O capítulo quinto de Caritas in veritate trata a “colaboração da família humana”. Faz uma apresentação teológica do significado e do valor da relação humana (54-55). Trata os princípios da subsidiariedade e solidariedade em âmbito supranacional (58). Recorda que a cooperação não pode ser apenas econômica. A recente crise econômica e moral exige mais do que isso. Isso vale também para o sistema financeiro (65). O texto fala de alguns fenômenos de massa da atualidade, como o turismo e as migrações (61-62). Alude ao papel de outras organizações sociais, como os sindicatos e as associações de consumidores (64 e 66). E reivindica uma “autoridade política mundial”, com a devida força para “fazer respeitar as próprias decisões” e estabelecer “um grau superior de ordenamento internacional de tipo subsidiário” para alcançar “uma ordem social conforme a ordem moral” (67).
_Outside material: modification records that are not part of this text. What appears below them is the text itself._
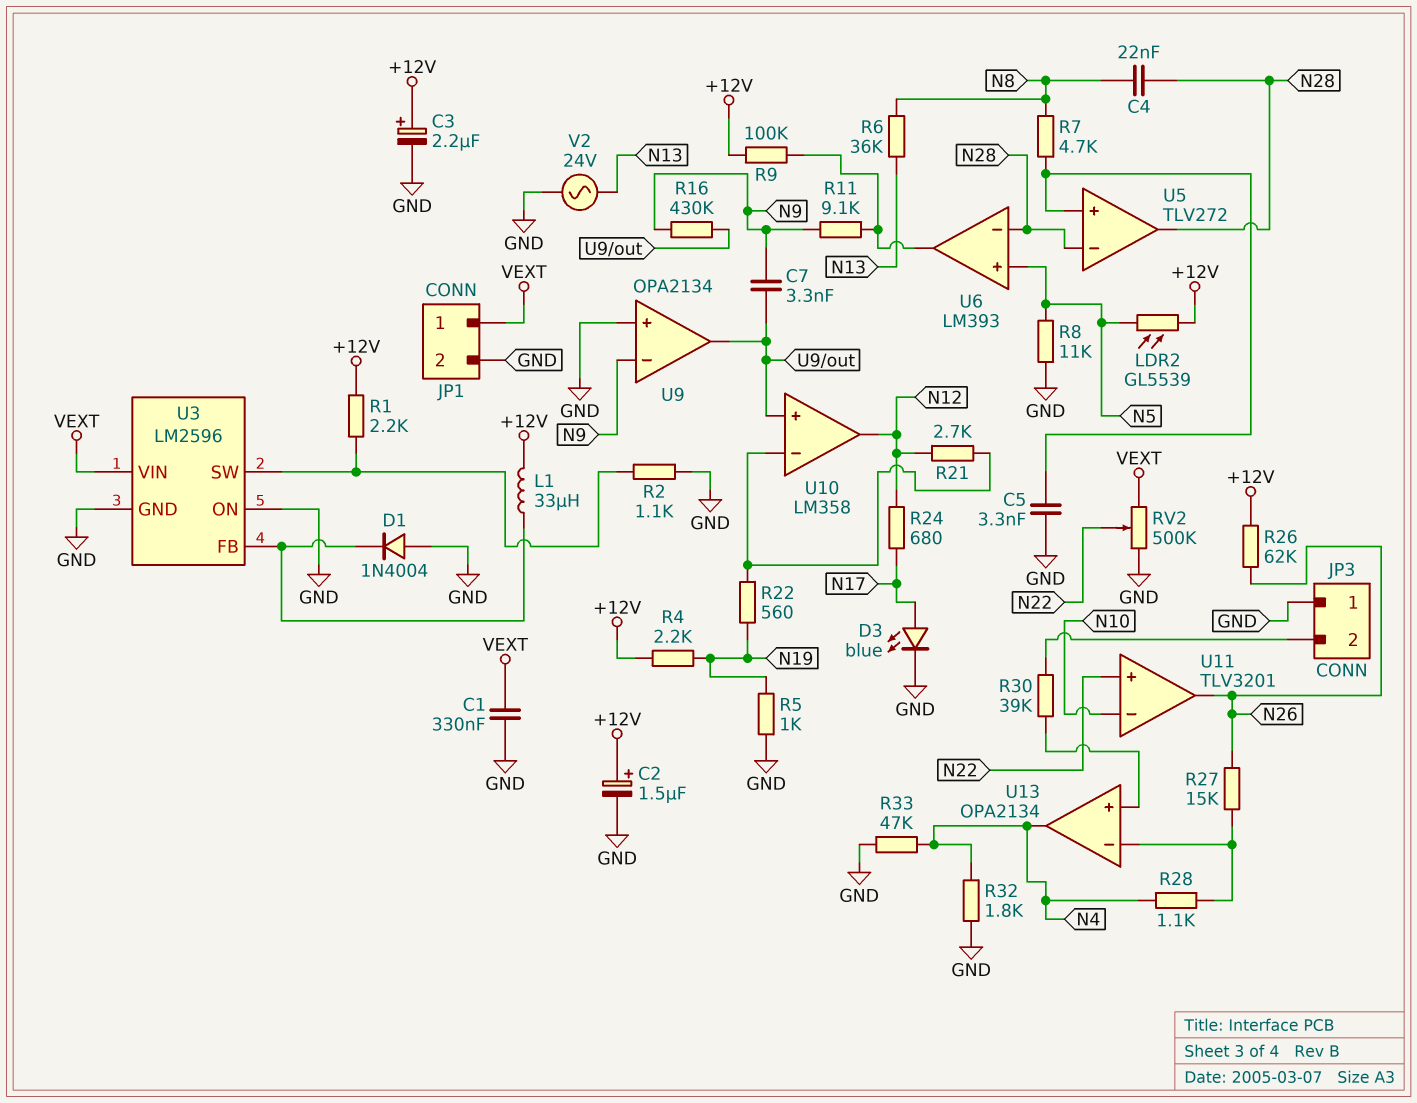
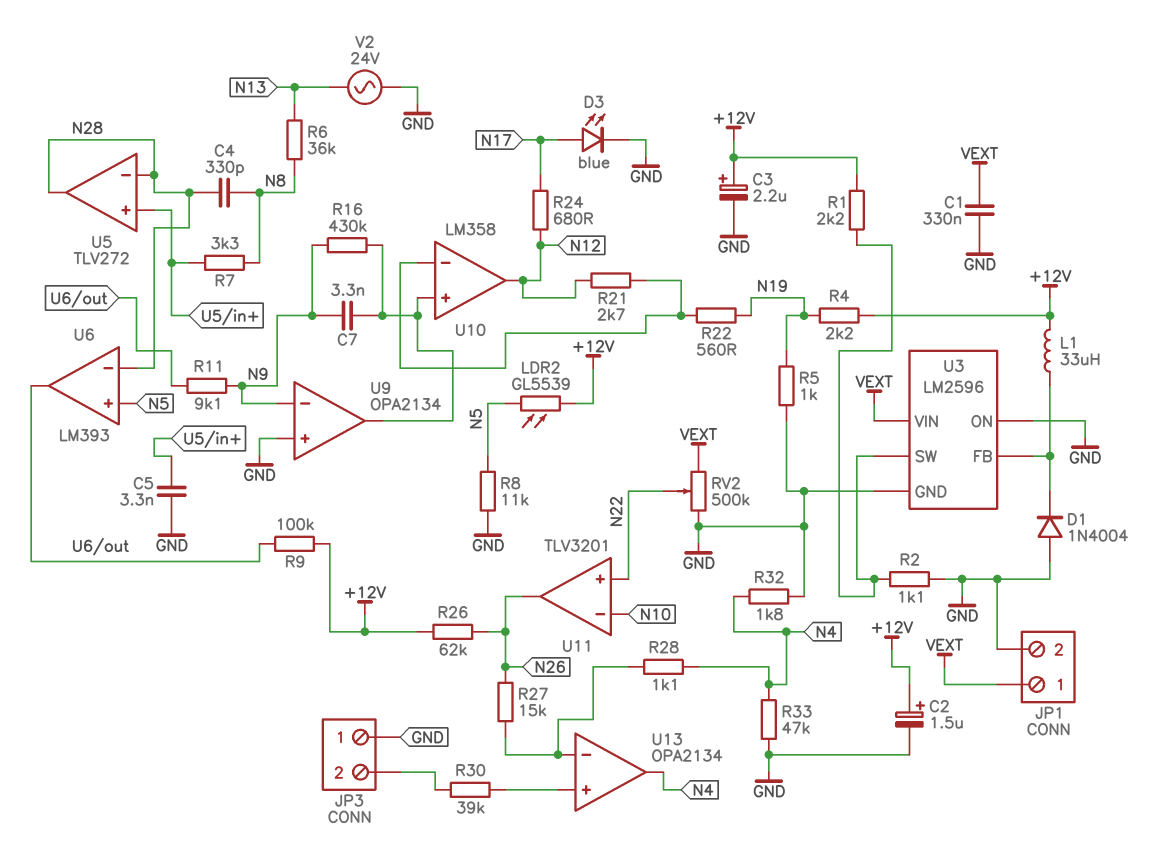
C4: 22nF (N8, N28) -> 330pF (N8, N28)
R7: 4.7k (N8, U5/in+) -> 3.3k (N8, U5/in+)

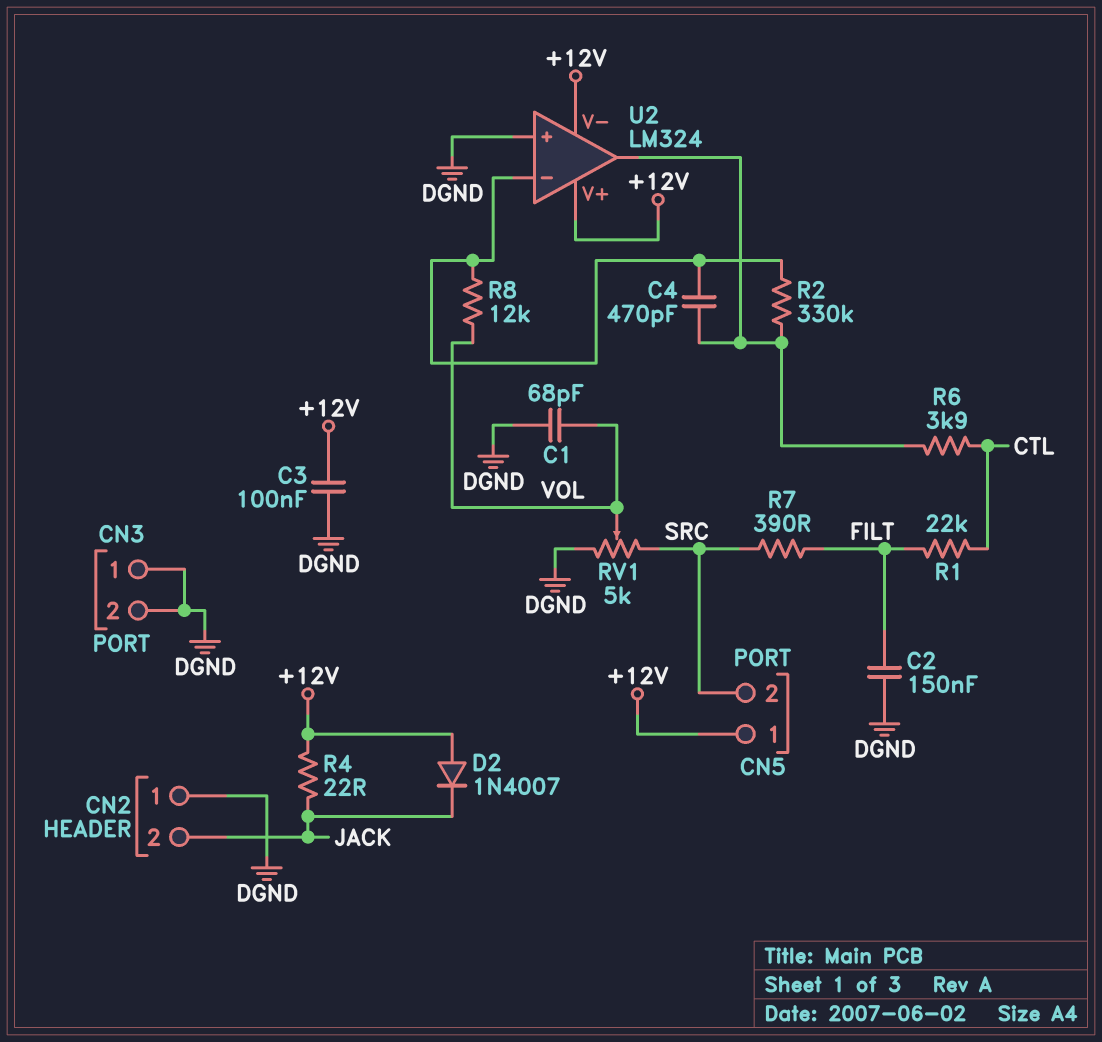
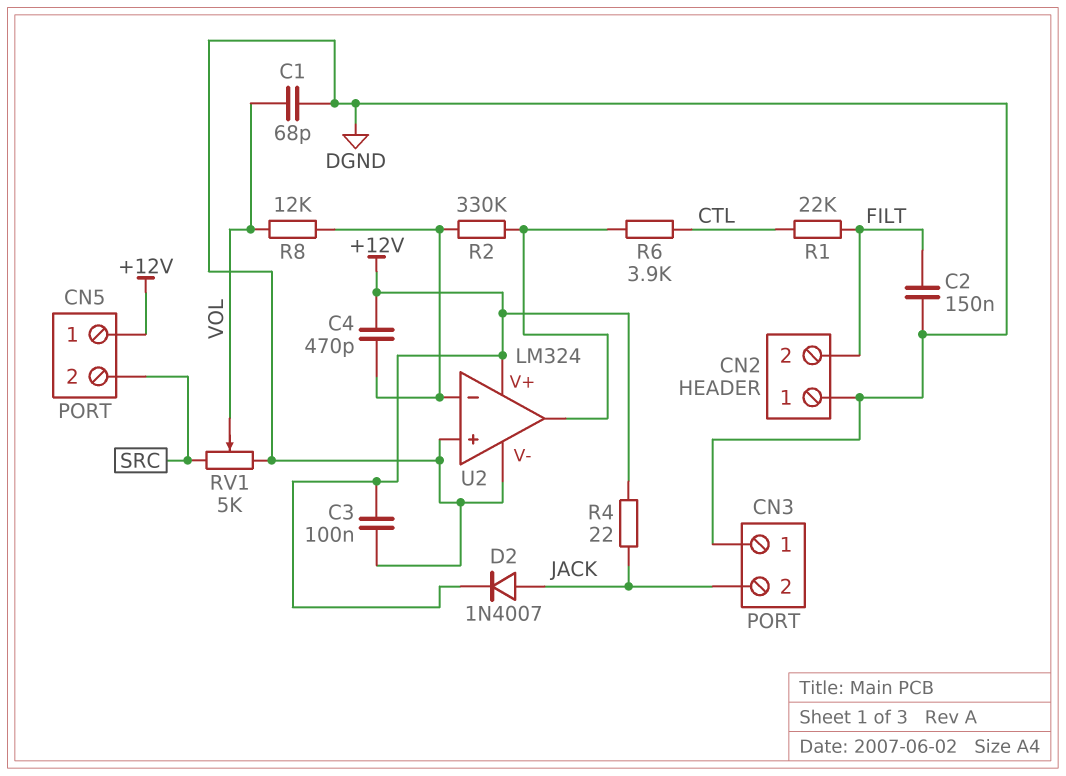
C4: 470pF (U2/in-, U2/out) -> 470pF (+12V, U2/in-)
CN2 pin 2: JACK -> FILT
CN3 pin 2: DGND -> JACK
D2: diode 1N4007 (A +12V, K JACK) -> diode 1N4007 (A JACK, K +12V)
R7: 390 (FILT, SRC) -> none
U2 pin V-: +12V -> DGND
O sexto capítulo estabelece um juízo sobre a técnica e a sua relação com o progresso humano. Fala do papel providencial da técnica humana e alerta que as graves questões atuais não podem ser resolvidas com um tratamento puramente “técnico”. A vida econômica, política, a atividade dos meios de comunicação, os problemas bioéticos não podem ser regulados apenas por técnicas. E afirma: “o absolutismo da técnica tende a produzir uma incapacidade de perceber tudo aquilo que não se explica com a pura matéria” (77). Um puro tratamento técnico das questões humanas é insuficiente e frequentemente desumano.

Bento XVI afirma que a DSI não pretende ser uma alternativa às posturas políticas e econômicas que existem em relação com o progresso. Se assim fosse, deveria indicar escolhas em temas que são por sua natureza opináveis e dependentes do conhecimento experimental. O âmbito da DSI é o dos princípios. Ela possui uma “dimensão sapiencial” (31).